In 1916, Wallace was stricken by what doctors said was tuberculosis. He always insisted it might have been undulant fever. He was bedridden for four months. He read the Midwest's mordant iconoclast, Thorstein Veblen. He wrote: "One hundred years from now people will realize that he [Veblen] was one of the few men of the early 20th Century who really knew what was going on." Wallace dreamed of a world properly clothed, properly fed, free from disease.
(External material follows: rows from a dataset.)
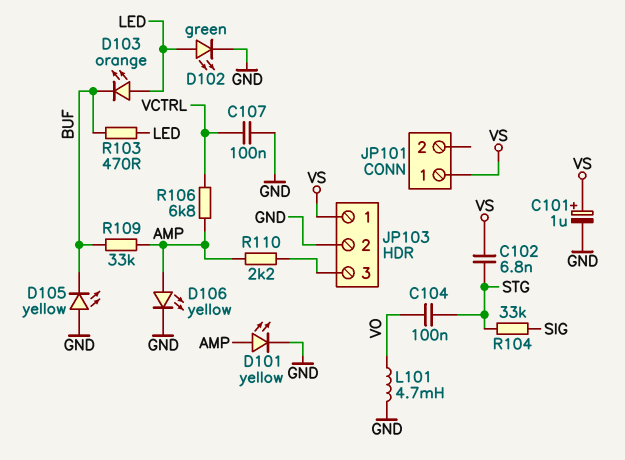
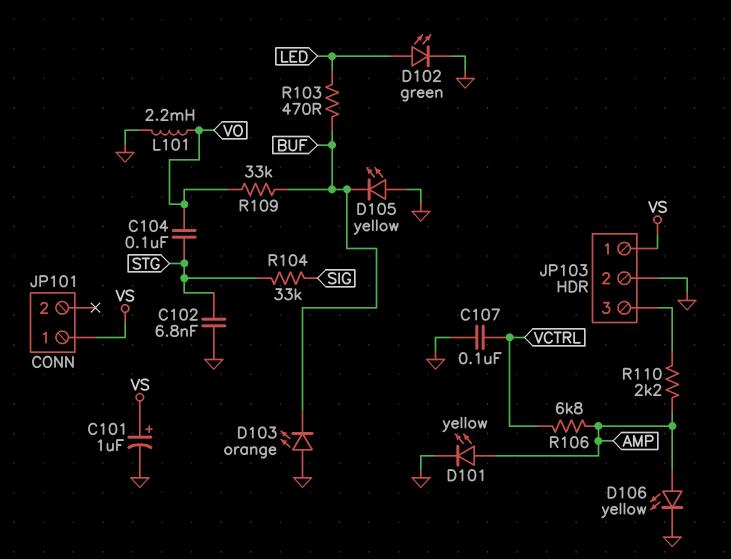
C102: 6.8nF (STG, VS) -> 6.8nF (GND, STG)
D103: LED orange (A LED, K BUF) -> LED orange (A GND, K BUF)
L101: 4.7mH (GND, VO) -> 2.2mH (GND, VO)
R109: 33k (AMP, BUF) -> 33k (BUF, VO)

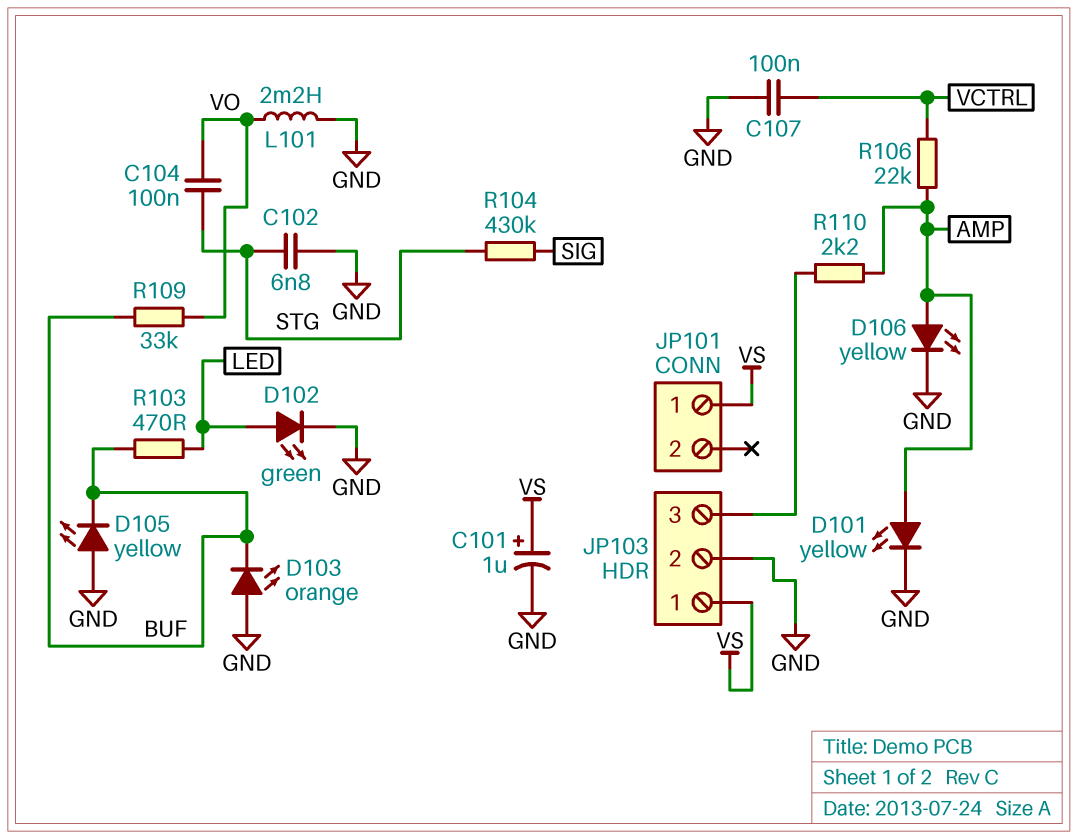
R104: 33k (SIG, STG) -> 430k (SIG, STG)
R106: 6.8k (AMP, VCTRL) -> 22k (AMP, VCTRL)

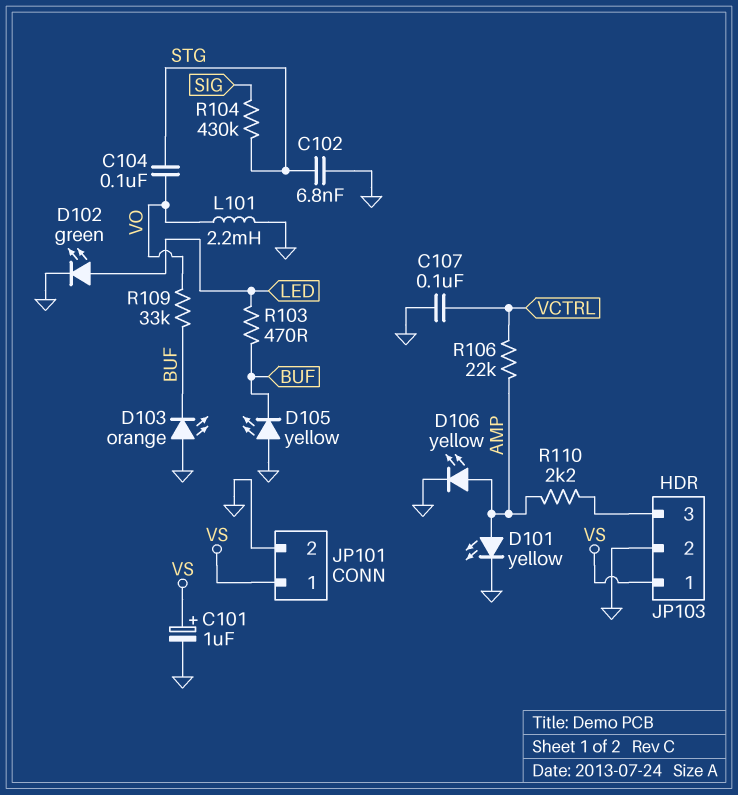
JP101 pin 2: none -> GND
In 1928, Wallace abandoned the Republican Party and voted for Al Smith. Four years later, with righteous anger in his heart, he watched the evicted farmers trudging the roads of Iowa. He was invited to Hyde Park for a conference with the new Democratic candidate for President. He helped write Franklin Roosevelt's 1932 farm platform. A few months later a triumphant Roosevelt offered the Secretaryship of Agriculture to the somewhat shaggy but also somewhat distinguished 45-year-old Iowa farm editor, statistician and geneticist.
Prophet and Patriot. Perhaps Wallace should have stayed in his own cornfield. In the Midwest he was a vigorous voice, an awkward, shambling speaker and writer but a minor prophet of the farm land. He was a sound scientist and a competent businessman. Out of his experiments with corn grew the Pioneer Hi-Bred Corn Co., which began to provide him with a sizable incomeand still does (he is 1948's wealthiest presidential candidate).
Wallace's colleagues in the New Deal Cabinet later recalled some impressions of the disheveled, brooding Iowan. To Frances Perkins he was a man of "patriotism and nobility of character." Cordell Hull dryly remarked: "He was so active that his tendency at times was to trench on the jurisdiction of his colleagues, including myself." Henry Morgenthau, who fancied himself as a farmer, dismissed Wallace's basic farm proposals as "nonsense." Harold Ickes thought he was consumed by political ambition. Wallace thoroughly annoyed the downright and bullying Ickes, who watched Wallace sitting hunched over at droning Cabinet meetings with his mind on other things. He was "present in the flesh," Ickes reported, "but usually in absentia in spirit."
The public heard about Wallace as the man who established the AAA, ordered the slaughter of little pigs ("You'd think the farmers had raised the pigs as pets," Wallace remarked petulantly). His department set up the Ever Normal Granary and the Food Stamp Plan.